禁断CLOSER#87 第3部 純血愛-out-
3.隔離−Fight alone− -3-
入浴を終えて、髪をブローして、歯を磨いて、いつベッドに入ってもいい状態で那桜は浴室を出た。廊下に出るといったん立ち止まる。そんな習慣がついた。地下室へ行きたい気持ちがそうしてしまうのだ。いないとわかっていても。
下くちびるを咬んで、それからリビングに向かった。
「お母さん」
声をかけられた詩乃が反応を示したのと同様に、隼斗もまた那桜に意識を向ける。いままでもそうだったのか、いまだからそうしているのか、こっちを見ていなくてもそんな気配が感じとれる。
詩乃は那桜を見て首をかしげ、無言で何かしらと問いかけてきた。
「明日、大学の帰り、郁美と買い物したいんだけどいい?」
「どこだ?」
詩乃が答えるまえに隼斗が顔を向けて訊いてきた。
「セントラルタウン。明日で試験終わるし、バレンタインデーの贈り物とか準備したいの」
却下されるまえにと急いで付け加えたことは余計だったと、那桜は云ってしまってから気づいた。贈り物と拓斗が結びつけられるかもしれない。それも目的の一つであることは否めない――いや、それが最大の目的だ。
「和惟に送迎させる。それでいいな」
那桜の希望は意外にも簡単に受けいれられた。もっとも、二十一歳にもなってこんな許可をもらわなければならないほうがどうかしている。拓斗が扉を開けてくれてから出かけやすくなっていたのに、また那桜は窮屈になった。
「はい」
リビングを出るとため息をつきながら、ひんやりとした廊下を階段へと向かった。
「那桜」
戸が開いた音がしたと思うと詩乃が呼び止めた。
「明日はちゃんと朝ご飯を食べていくのよ。頭が痛くならないように。わかったわね」
「うん」
那桜がうなずくのを確認すると、詩乃はすぐリビングに引っこんだ。
詩乃の口ぶりは、食べないと行かせないといった雰囲気だった。おなかが空くと頭が痛くなるわけではなく、それどころかまったく因果関係はない。詩乃流の心配のしかたなのだろう。このところ、食欲が落ちているのは那桜自身がいちばんよくわかっている。
階段の下まで来るとまた立ち止まった。
拓斗はまだ帰っていない。あの日から二週間、一目も見ることはかなわない。拓斗の携帯電話はずっと電源が切られていて、声も聞けないし、メールでコンタクトを取ることもできない。

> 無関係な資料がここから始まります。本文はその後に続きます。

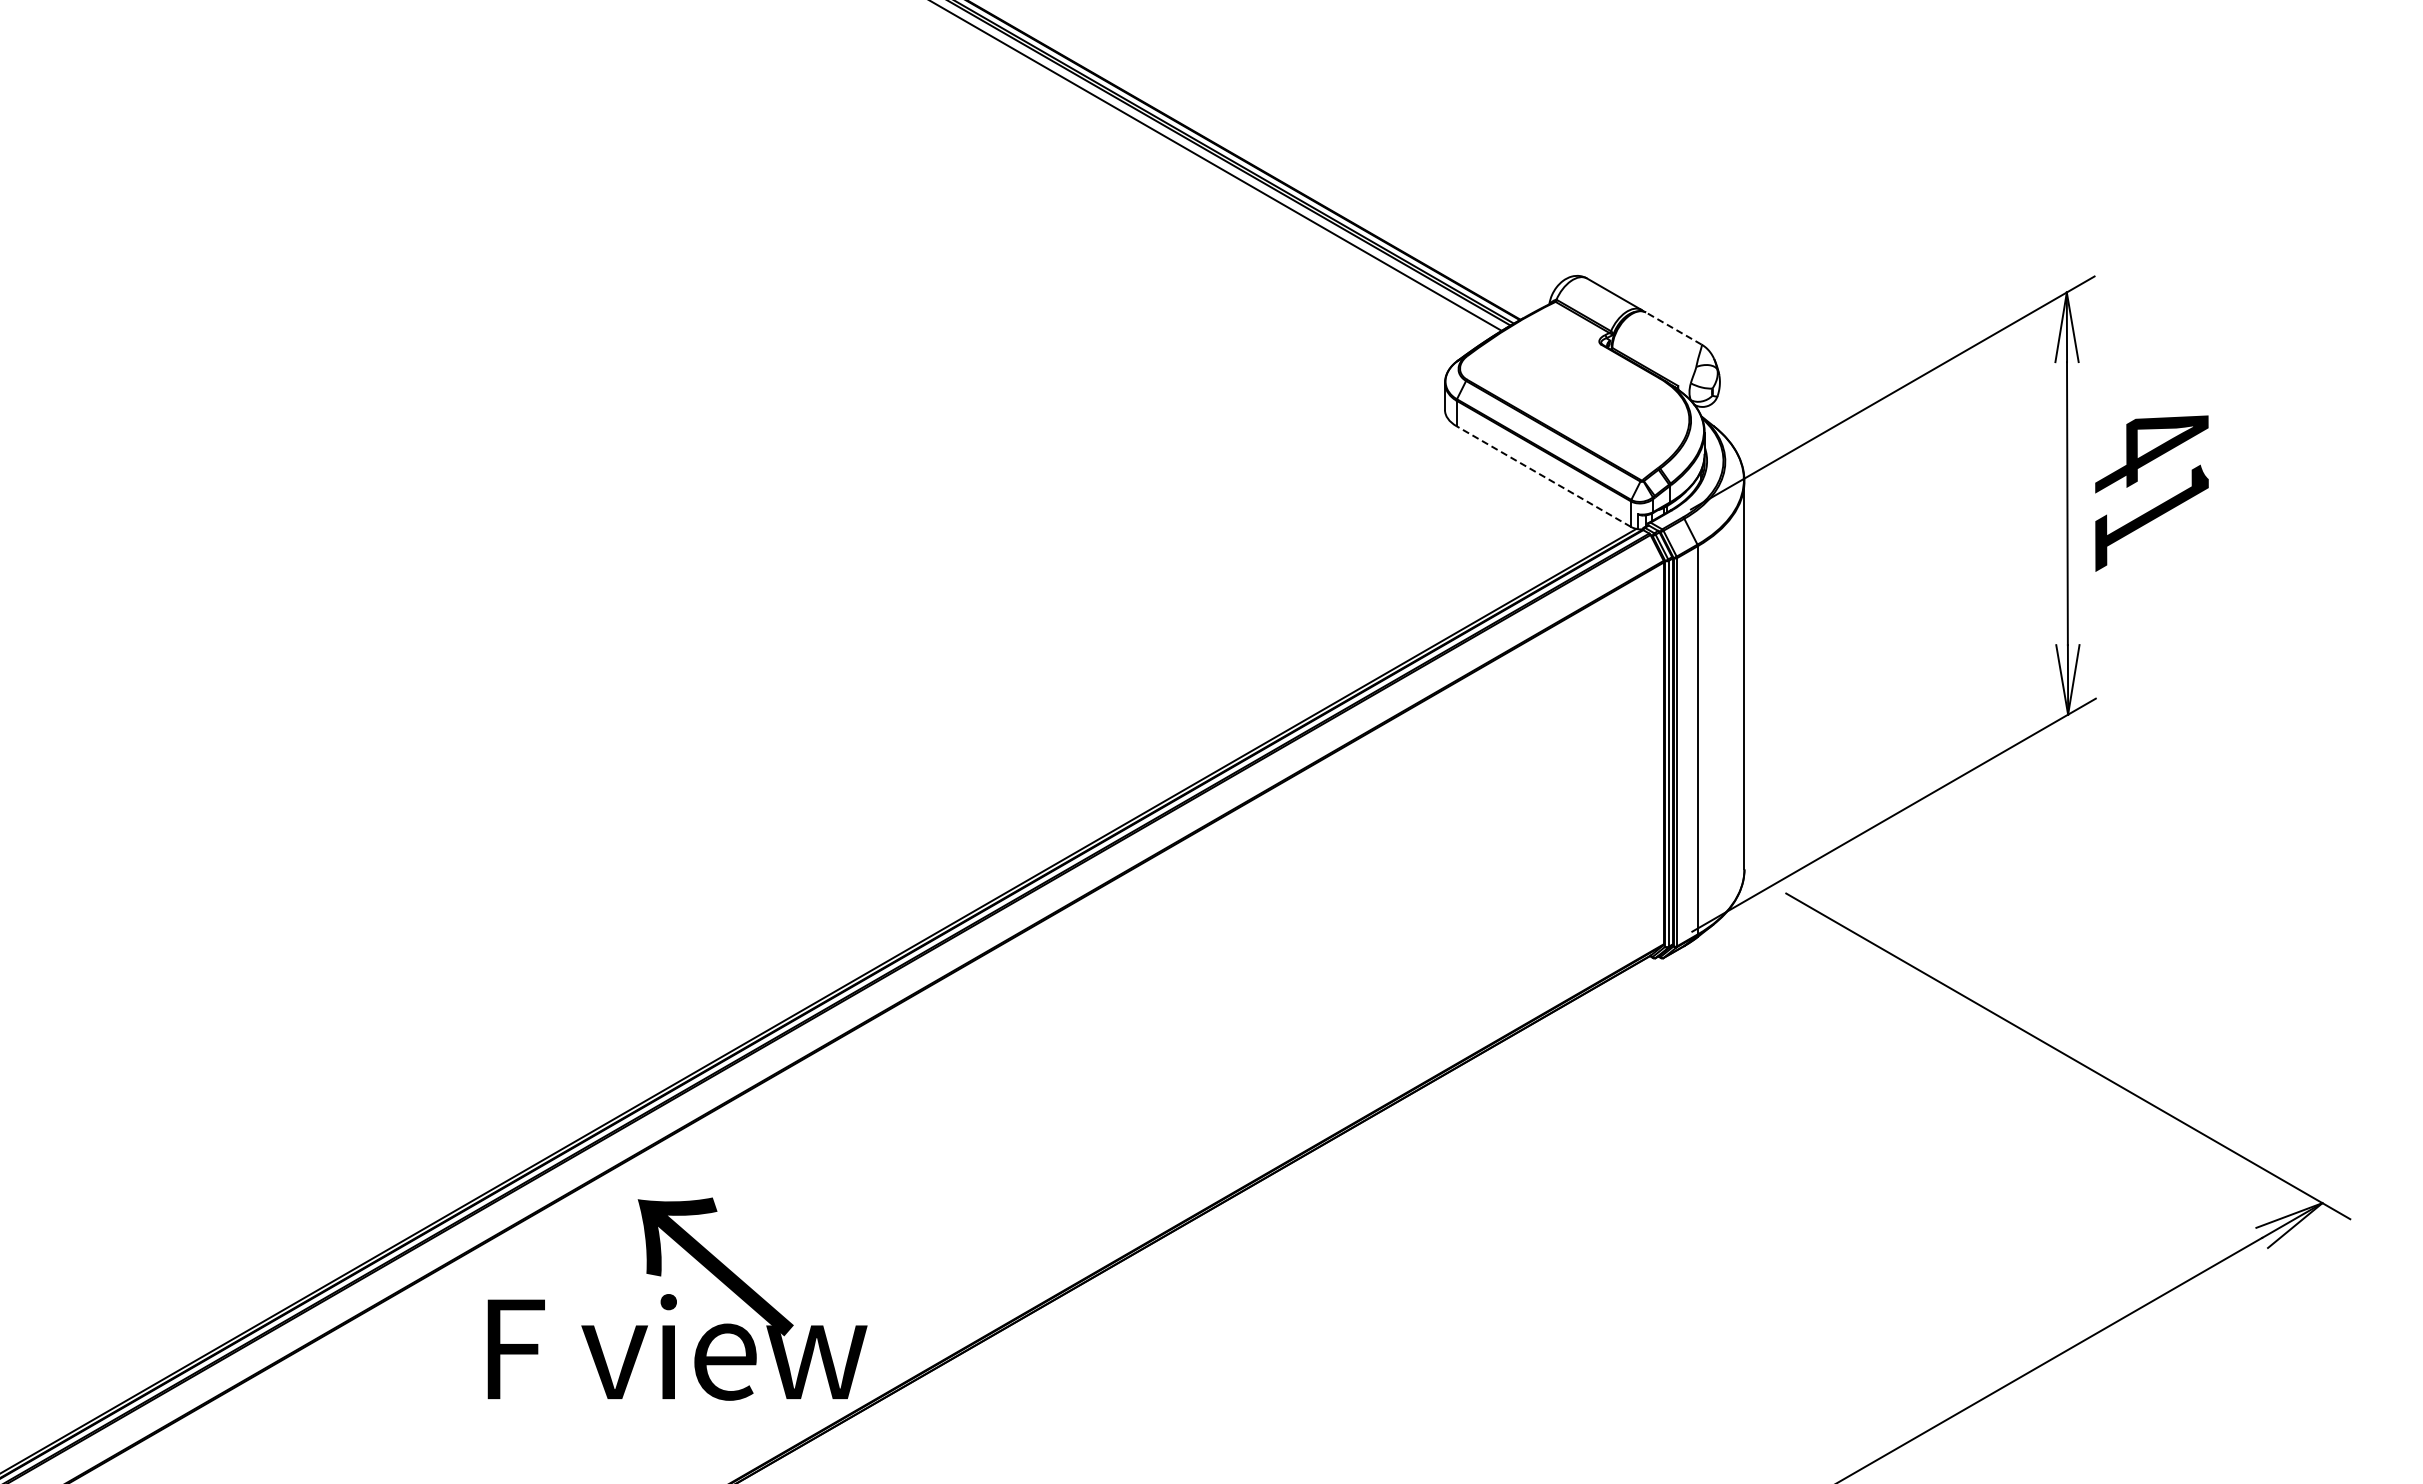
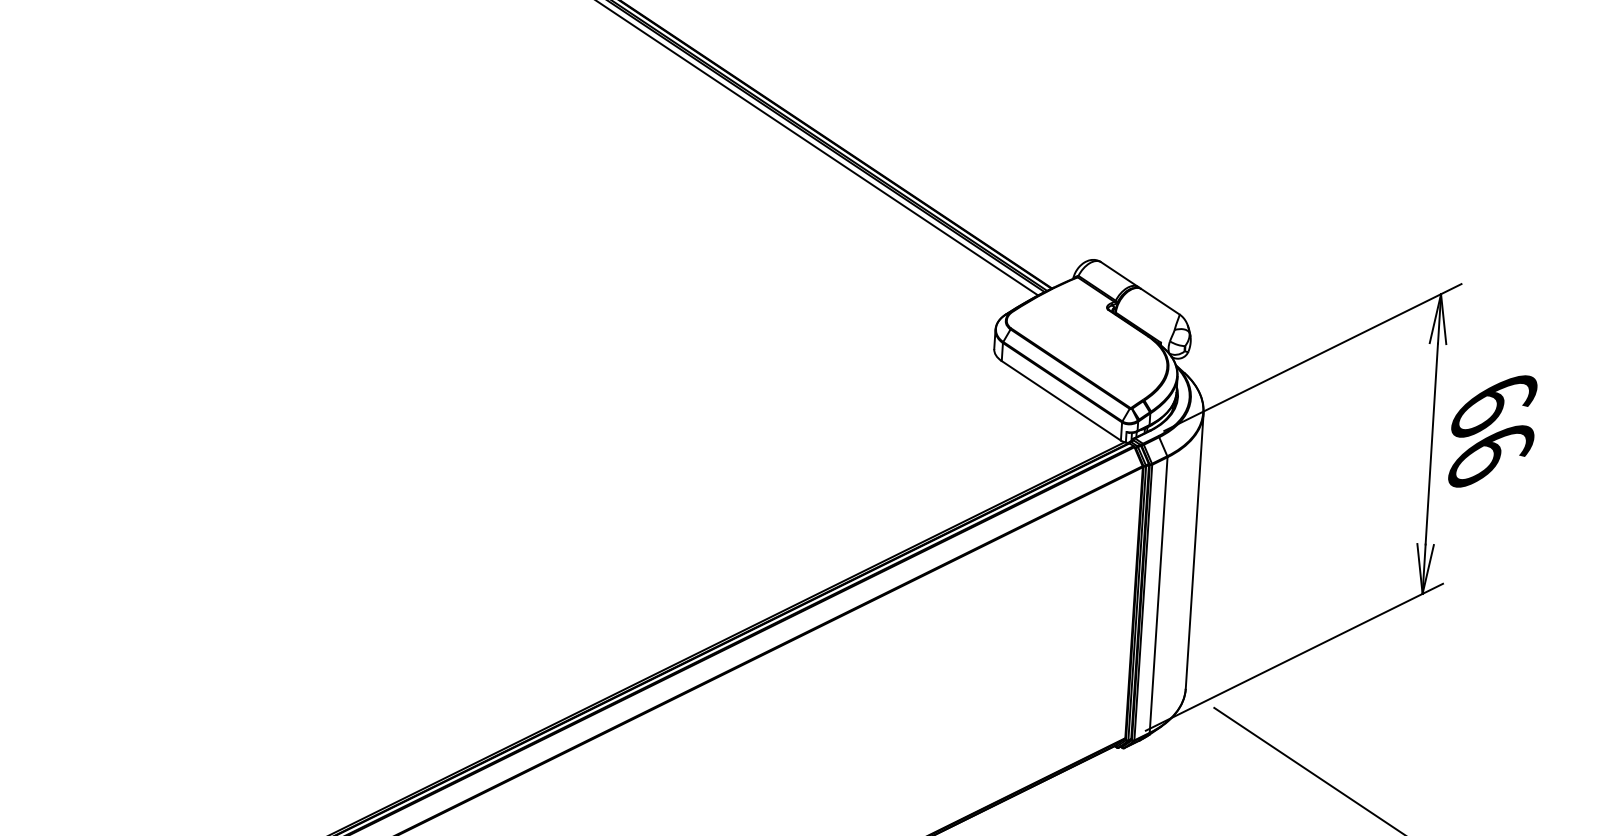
line: (1673, 328) -> (1160, 301), dashed -> solid
line: (1543, 476) -> (1061, 400), dashed -> solid
text: (2151, 484) -> (1492, 434), 41 -> 66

那桜の携帯電話は通じるのに、拓斗からかけてくることはない。それは拓斗の意志がいかに固いかという表れだろうから、たぶん帰っているという時間でも、那桜のほうから地下室を訊ねることははばかれる。そのわがままは、闘っていることをふりだしに戻してしまうとわかっているから。

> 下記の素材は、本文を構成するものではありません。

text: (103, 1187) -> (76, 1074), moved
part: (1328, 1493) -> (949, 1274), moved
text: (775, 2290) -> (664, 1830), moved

二階に行くと、那桜は自分の部屋ではなく拓斗の部屋に入った。
那桜――そう最後に呼んだときの拓兄の顔、見ておけばよかった。そんな後悔をしている。
せめて、拓斗の香りにくるまれていたくて拓斗のベッドで眠る。
けれど、香りは徐々に、確実に失われている。
また忘れてしまいそうで……。……また……ってなんだろう……。
眠りにつきながらそんな疑問を持った。
*
一月の終わり、暖房が程よくきいた教室から一歩出るだけで、コートを羽織っていても肩をすぼめるほど今日は気温が低い。膝丈のスカートとショートブーツの間の脚が、寒さで棒のようにこわばってしまう。ロングブーツにすればよかったとちょっとだけ悔やんだ。
外に出れば、天気はいいのに冷たい風が太陽の力を無効にしている。那桜はカメみたいに首を縮めて中央キャンパスの正門のほうへと向かった。待ち合わせ場所にある青南学院創立者の上半身だけの銅像は恰幅がよくて、台座にどっかりとかまえている。なんとなく悪い気がしながら那桜は風よけに使わせてもらった。
「那桜、お待たせ」
軽快な足音が近づいてきたかと思うと、郁美が傍ですとんと立ち止まった。肩よりちょっと長い髪をハーフアップした那桜と違い、郁美はトップでおだんごヘアにしていて、ネックウォーマーはしているものの首筋が寒そうだ。
「わたしもいま来たの。どうだった?」
「いいんじゃない。明日から休みって思うともうどうでもいい感じ」
「春休みは就活でしょ? 今時、エスカレーターの子でも青南の名前だけじゃ難しいらしいし。休む暇ある?」
「もちろん就活やるけど、それは苦にならないというか――実はわたし、奥の手があるんだよね」
「奥の手?」
問い返すと郁美は得意そうにも見える含み笑いをした。
「フレビュー」
那桜がまさかといった顔を向けると、郁美は悪びれた様子は一片も出さずに首をひょいとかしげた。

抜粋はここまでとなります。